In a 10-story facility which stretches the length of three football fields, houses 192 laser beams, and has the ability to shoot 2 million joules of ultraviolet laser energy at a target the size of a pencil eraser in a billionth of a second, scientists aren’t sure if they’re going to accomplish what they set out to do.
The $3.5 billion National Ignition Facility (NIF) has spent seven years working towards creating an “ignition” reaction, a process that could create more energy than it uses. In this reaction, lasers are aimed at hydrogen isotopes, eventually generating helium nuclei and neutrons, a result also found in stars and nuclear explosions. Successful ignition would establish this fusion process as a clean source of energy.
The Department of Energy (DOE) laser project was started in 1997 and became operational in 2009. Congress set an “ignition” deadline of September 30, 2012, but the program had only achieved one-tenth of its conditions for the process.
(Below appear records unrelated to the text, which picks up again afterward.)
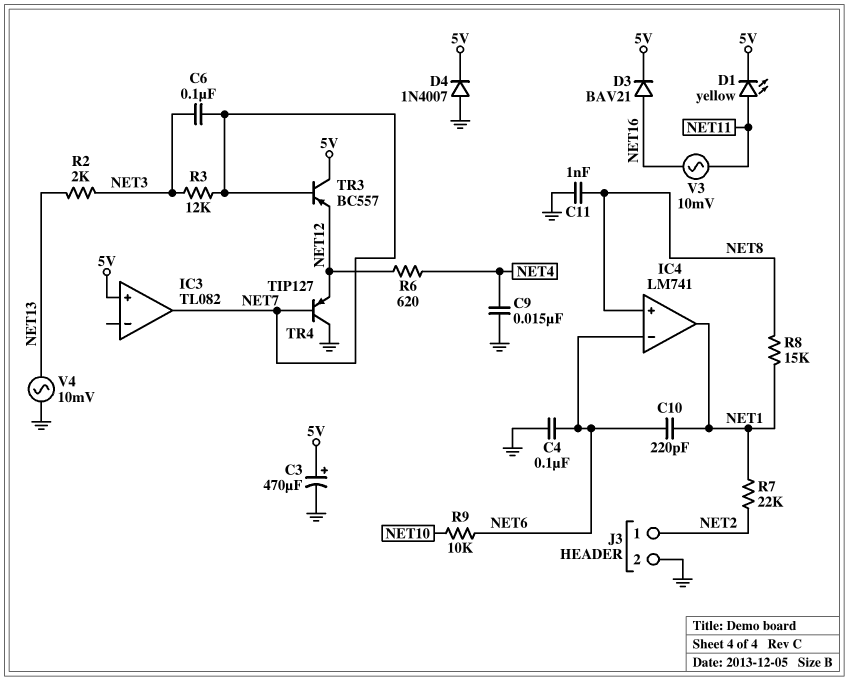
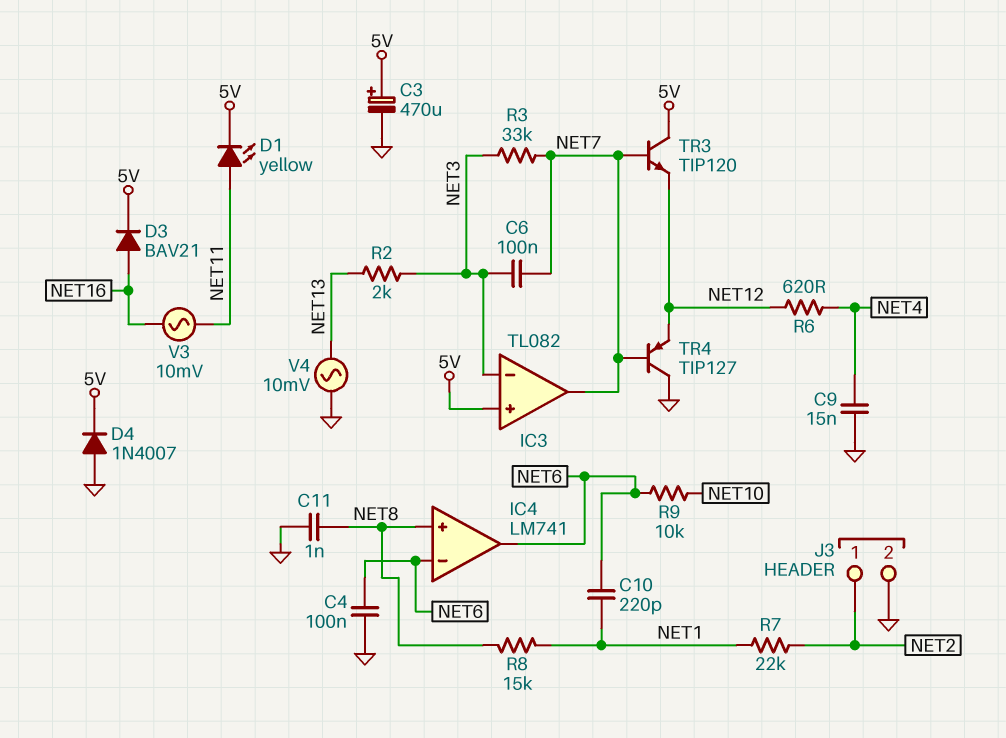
IC3 pin in-: none -> NET3
IC4 pin out: NET1 -> NET6
R3: 12k (NET3, NET7) -> 33k (NET3, NET7)
TR3: PNP BC557 (B NET7, C 5V, E NET12) -> NPN TIP120 (B NET7, C 5V, E NET12)

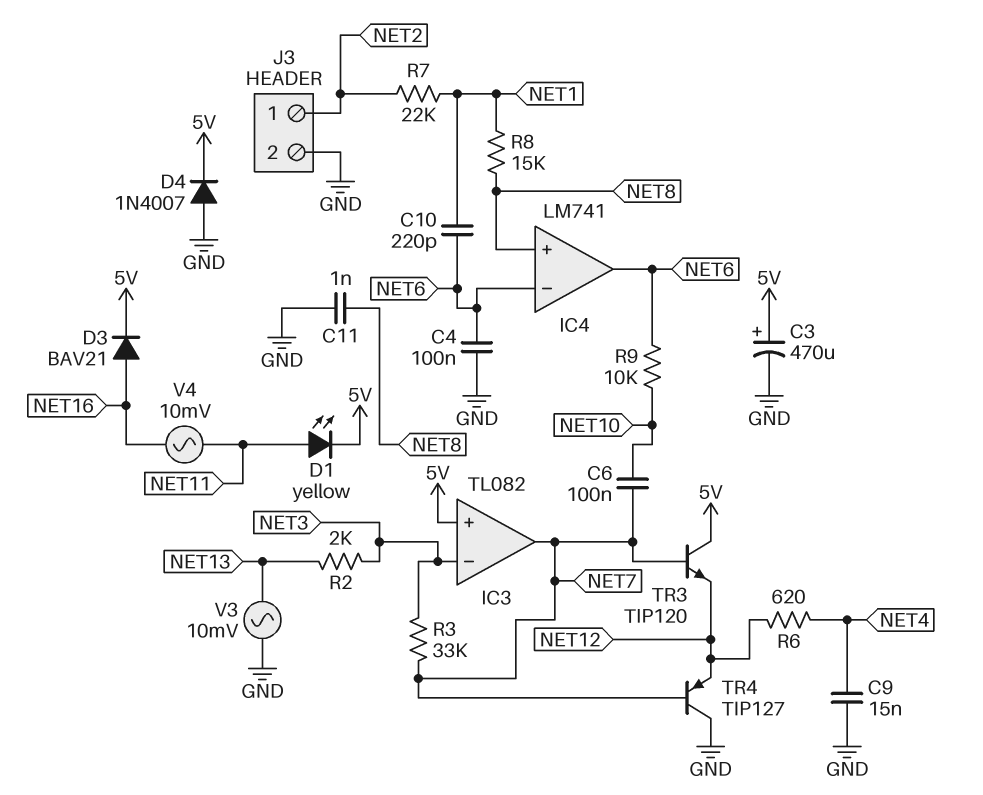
C6: 100nF (NET3, NET7) -> 100nF (NET7, NET10)
V3: AC 10mV (NET11, NET16) -> AC 10mV (GND, NET13)
V4: AC 10mV (GND, NET13) -> AC 10mV (NET11, NET16)

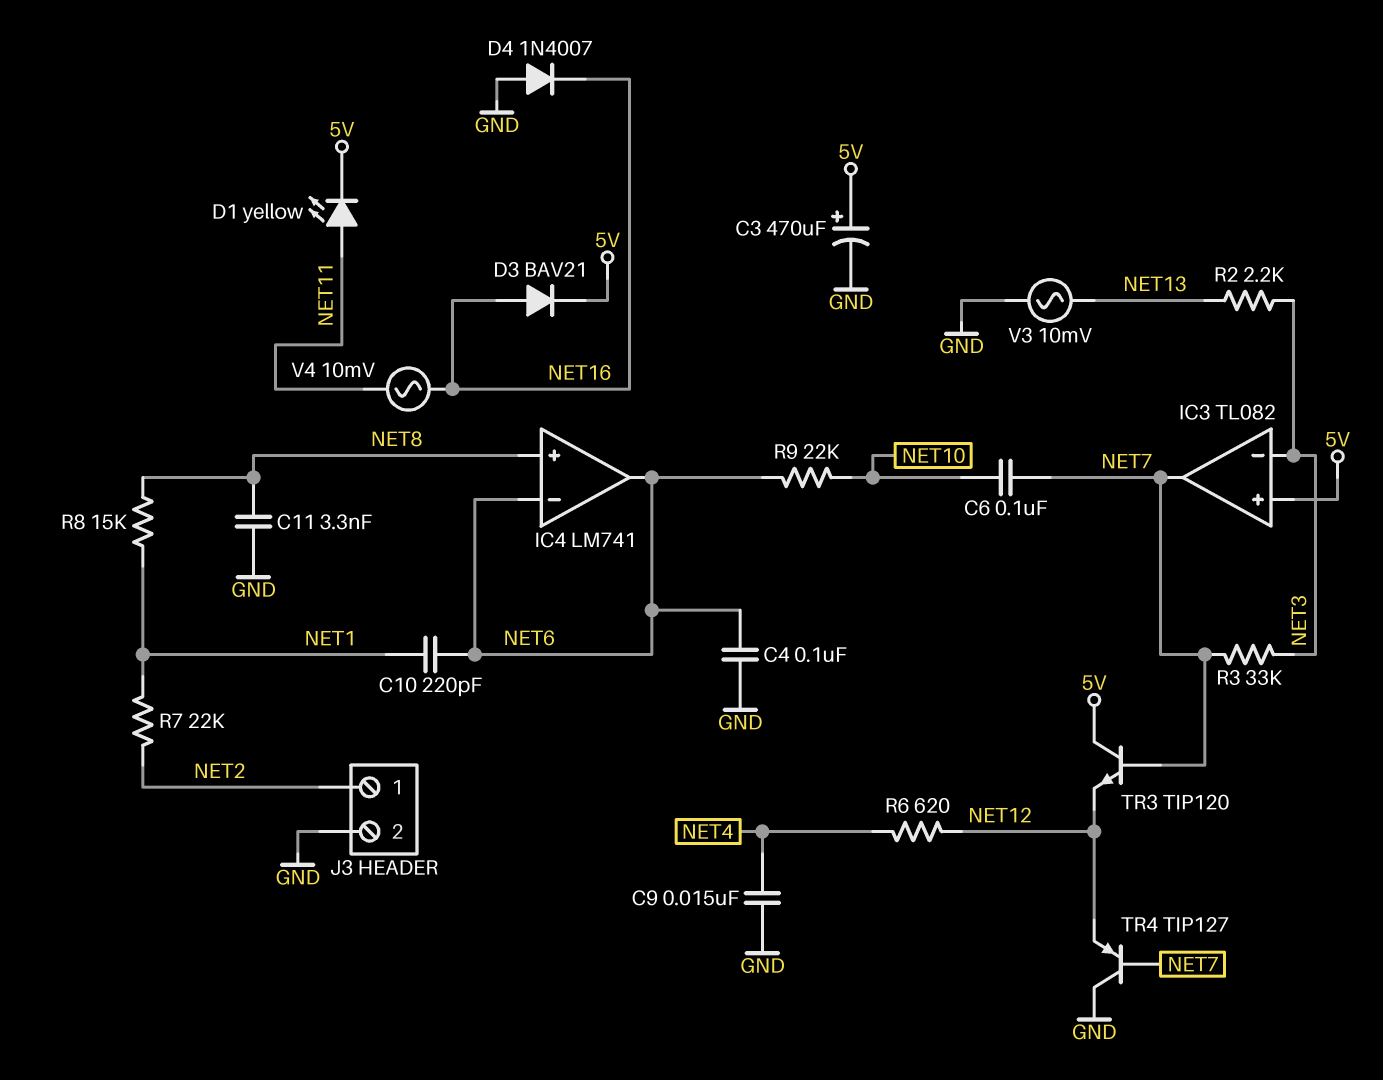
C11: 1nF (GND, NET8) -> 3.3nF (GND, NET8)
D4: diode 1N4007 (A GND, K 5V) -> diode 1N4007 (A GND, K NET16)
R2: 2k (NET3, NET13) -> 2.2k (NET3, NET13)
R9: 10k (NET6, NET10) -> 22k (NET6, NET10)

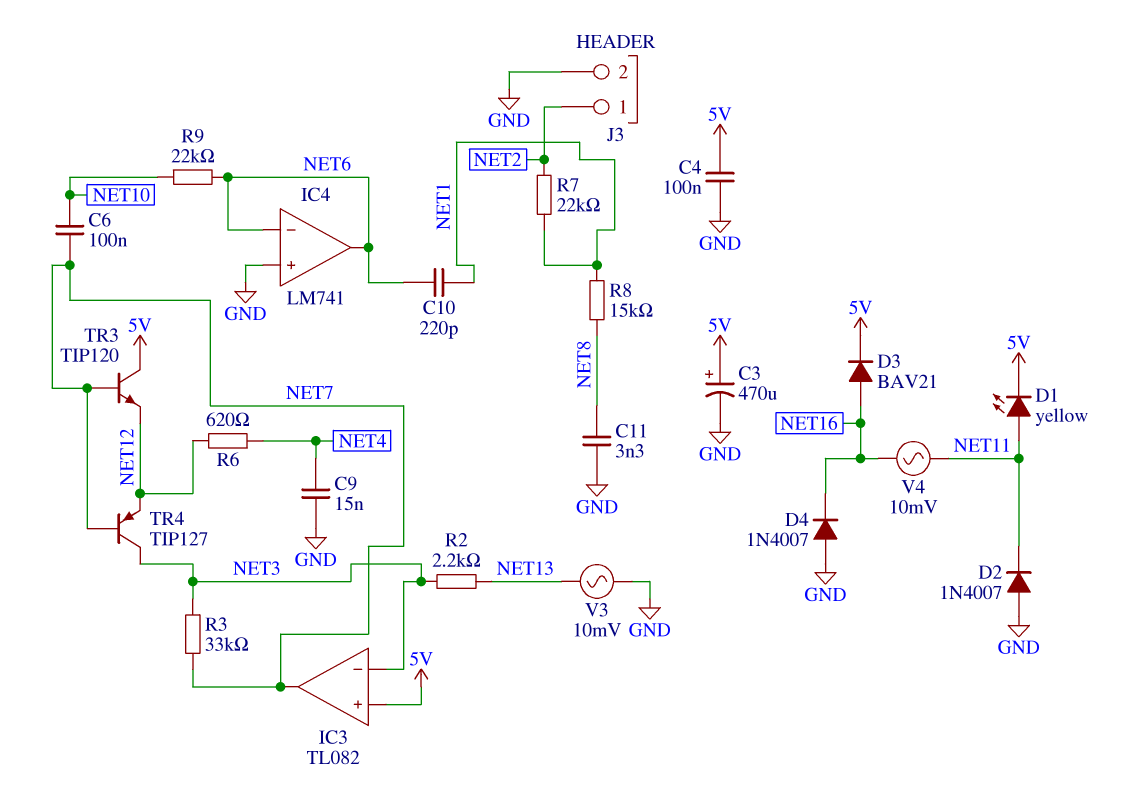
C4: 100nF (GND, NET6) -> 100nF (5V, GND)
D2: none -> diode 1N4007 (A GND, K NET11)
IC4 pin in+: NET8 -> GND
TR4: PNP TIP127 (B NET7, C GND, E NET12) -> PNP TIP127 (B NET7, C NET3, E NET12)

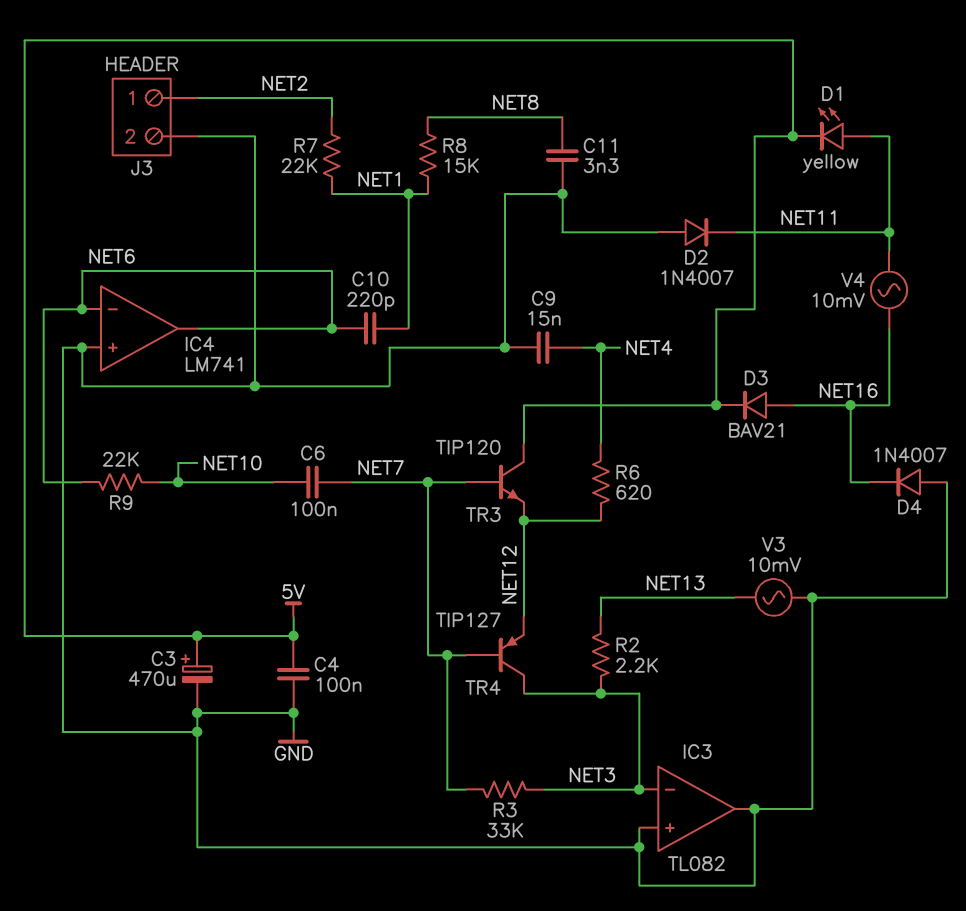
IC3 pin in+: 5V -> GND
IC3 pin out: NET7 -> GND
Funding was cut and the program shifted towards nuclear research, looking to ensure U.S. nuclear stockpiles can remain stable without testing them underground.
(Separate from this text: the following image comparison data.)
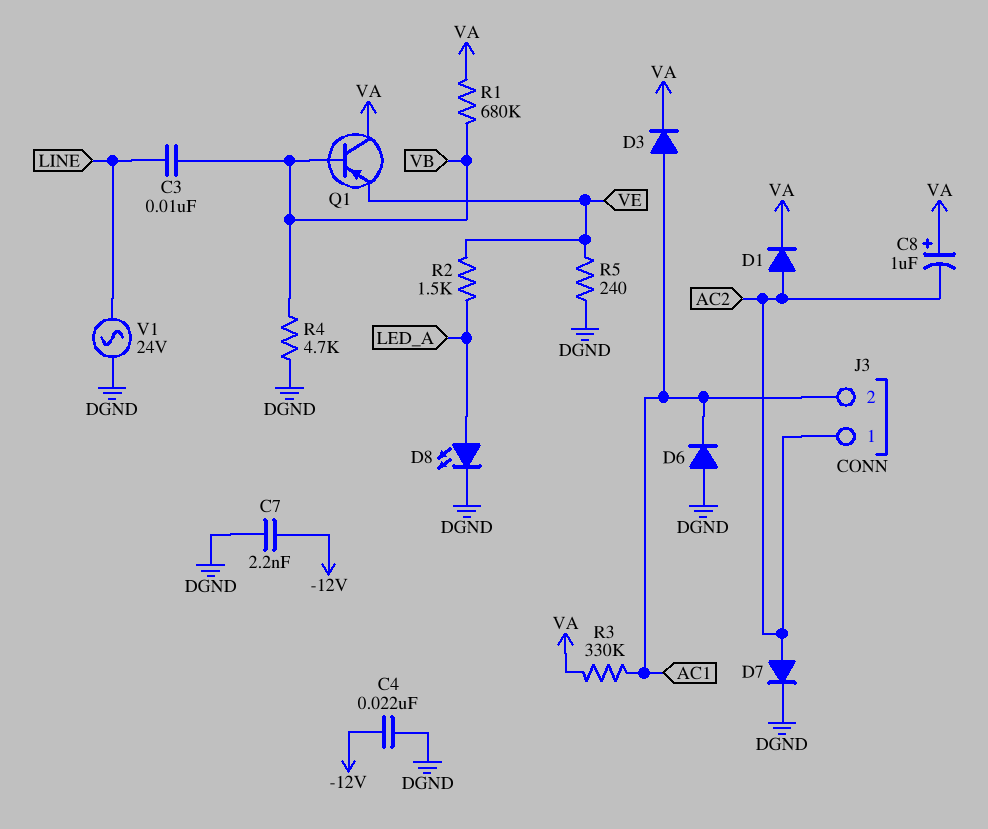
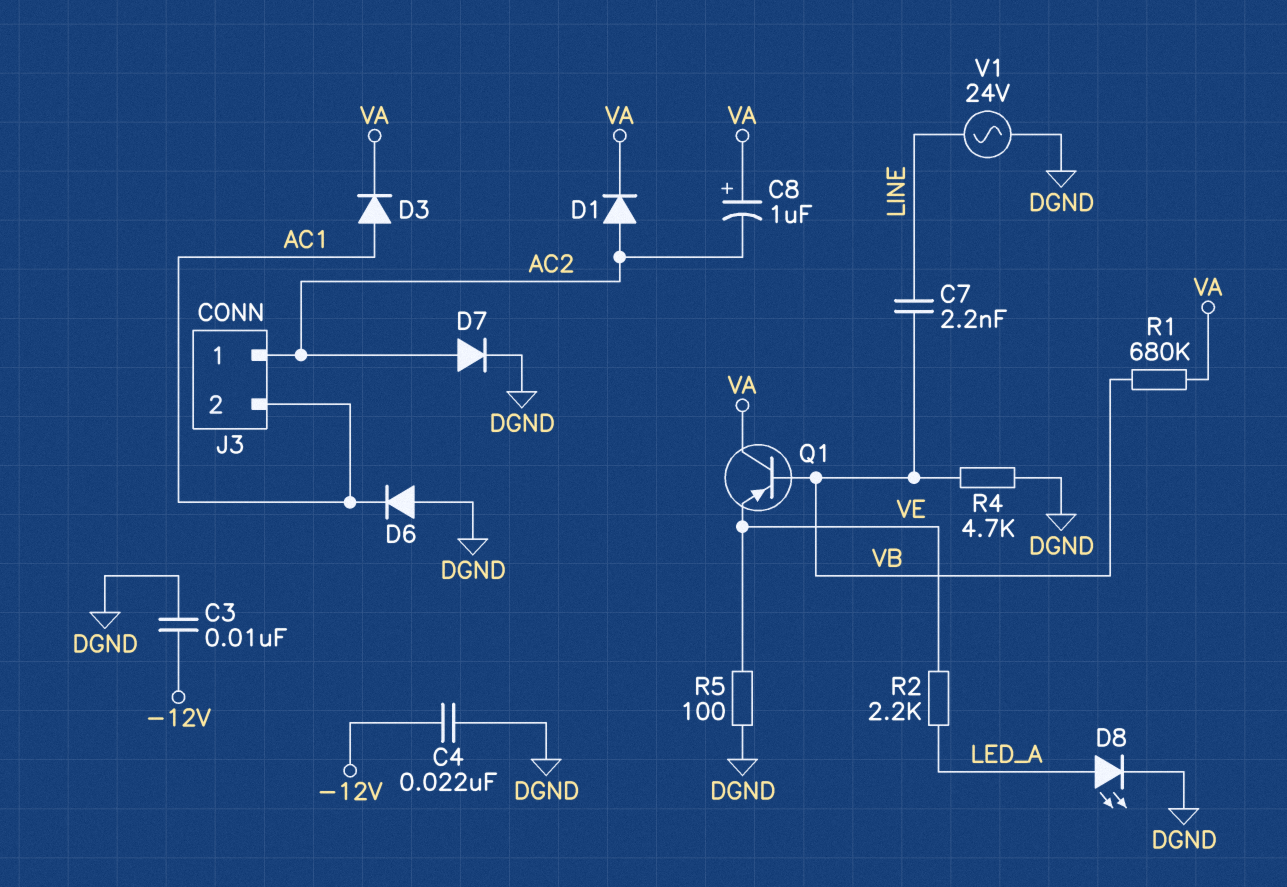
C3: 10nF (LINE, VB) -> 10nF (-12V, DGND)
C7: 2.2nF (-12V, DGND) -> 2.2nF (LINE, VB)
R2: 1.5k (LED_A, VE) -> 2.2k (LED_A, VE)
R3: 330k (AC1, VA) -> none
R5: 240 (DGND, VE) -> 100 (DGND, VE)

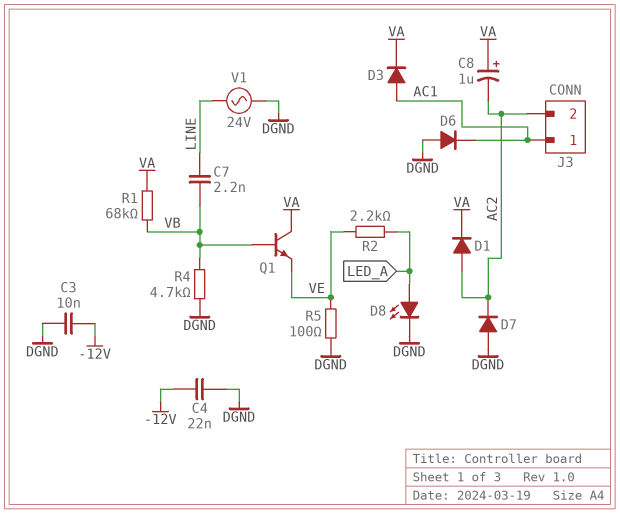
D7: diode (A AC2, K DGND) -> diode (A DGND, K AC2)
J3 pin 1: AC2 -> AC1
J3 pin 2: AC1 -> AC2
Q1: PNP (B VB, C VA, E VE) -> NPN (B VB, C VA, E VE)
R1: 680k (VA, VB) -> 68k (VA, VB)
Now the scientists claim to have satisfied one-third of the requirements for ignition, but the DOE is unsure if the reaction will ever be possible.
A report by the National Nuclear Security Administration (NNSA) published in May stated, “The question is if the NIF will be able to reach ignition in its current configuration and not when it will occur.”
However the NNSA did not deny the possibility of ignition in a report to Congress in December 2012, saying it was too soon to determine if the program would succeed.
The multi-billion dollar facility has shifted its focus regarding ignitions to determining if one will ever be possible. Science quoted former NIF director Michael Campbell saying it would take “at least 10 years to figure it out.”
A decade from now the ignition facility may be able to inform Congress whether it will ever live up to its name.
June 22, 2016: This article previously stated that the hydrogen isotopes were "split" into helium atoms and neutrons. In the fusion process the isotopes are compressed until helium atoms and neutrons form, along with extreme heat.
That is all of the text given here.